In this Mongabay interview, TSFF President Wendy Schmidt discusses our approach to philanthropy and why it is built around “systems thinking.” During the interview, she had this to say:

All our philanthropic efforts, including The Schmidt Family Foundation’s 11th Hour Project and 11th Hour Racing, Schmidt Ocean Institute and Schmidt Futures depend on communications to help shift the public narratives about what is possible—across the board. We have the power to reimagine, to shift the systems we live in, from anything as immediate as how we behave as consumers of energy, food and water to how we think about educational opportunities. From how we invest in businesses working to change the way we use material resources to eliminate waste, to the way we think about humans in relation to the rest of life on Earth.

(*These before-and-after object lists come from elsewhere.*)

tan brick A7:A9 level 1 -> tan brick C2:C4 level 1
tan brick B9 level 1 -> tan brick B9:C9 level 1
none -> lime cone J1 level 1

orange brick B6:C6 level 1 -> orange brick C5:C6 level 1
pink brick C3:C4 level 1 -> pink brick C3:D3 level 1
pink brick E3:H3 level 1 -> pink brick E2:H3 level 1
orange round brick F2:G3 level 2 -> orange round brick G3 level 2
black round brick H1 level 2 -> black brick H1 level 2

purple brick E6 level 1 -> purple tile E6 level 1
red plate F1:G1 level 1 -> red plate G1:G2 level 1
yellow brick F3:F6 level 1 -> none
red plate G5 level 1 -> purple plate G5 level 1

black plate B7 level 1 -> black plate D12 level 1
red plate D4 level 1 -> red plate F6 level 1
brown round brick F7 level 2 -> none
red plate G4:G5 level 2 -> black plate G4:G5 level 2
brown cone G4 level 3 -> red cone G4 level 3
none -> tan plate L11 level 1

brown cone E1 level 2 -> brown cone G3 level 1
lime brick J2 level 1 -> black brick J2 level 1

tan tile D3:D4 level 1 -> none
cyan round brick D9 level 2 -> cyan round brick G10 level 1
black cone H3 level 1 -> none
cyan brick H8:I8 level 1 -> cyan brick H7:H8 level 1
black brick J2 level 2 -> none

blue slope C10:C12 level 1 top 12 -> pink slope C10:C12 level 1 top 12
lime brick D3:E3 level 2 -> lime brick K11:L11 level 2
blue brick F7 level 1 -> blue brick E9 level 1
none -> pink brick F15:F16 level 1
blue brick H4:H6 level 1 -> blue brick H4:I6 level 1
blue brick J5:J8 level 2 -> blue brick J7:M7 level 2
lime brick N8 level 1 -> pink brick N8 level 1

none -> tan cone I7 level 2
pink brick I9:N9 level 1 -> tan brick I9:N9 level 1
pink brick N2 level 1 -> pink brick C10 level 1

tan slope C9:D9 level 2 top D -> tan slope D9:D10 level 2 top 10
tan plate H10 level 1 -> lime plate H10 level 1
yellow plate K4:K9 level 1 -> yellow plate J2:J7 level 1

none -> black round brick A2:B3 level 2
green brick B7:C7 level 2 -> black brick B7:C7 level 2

Information is power— I think we learned that in the Information Age. A corollary would be that information deserts weaken society’s response to the needs that have connected humanity through thousands of years. It’s essential to restore those connections of people to each other and humans to the one planet that sustains us. Our recently announced grant to NPR to create two new regional newsrooms is one way we can support trusted journalism institutions as they address this challenge in America.

2020 has been a unique period in any of our lifetimes. It’s the stuff of scary movies that the world would be brought to its knees by a particle too small to see. But this is the reality we live in.  We believe it is time to reframe the conversation about the future of humanity to understand the fundamental interdependence of all living things. We need to grasp that the plants and animals we suppose to comprise life on Earth are but a small fraction of what is really here, and has been here, evolving and adapting for billions of years.

Humans need to develop new systems that work in harmony with the natural world, that are resilient in the face of a changing planet, and that incorporate the vast amount of information our technology has enabled us to gather to avoid the consequences of ignorance.

Read the entire interview.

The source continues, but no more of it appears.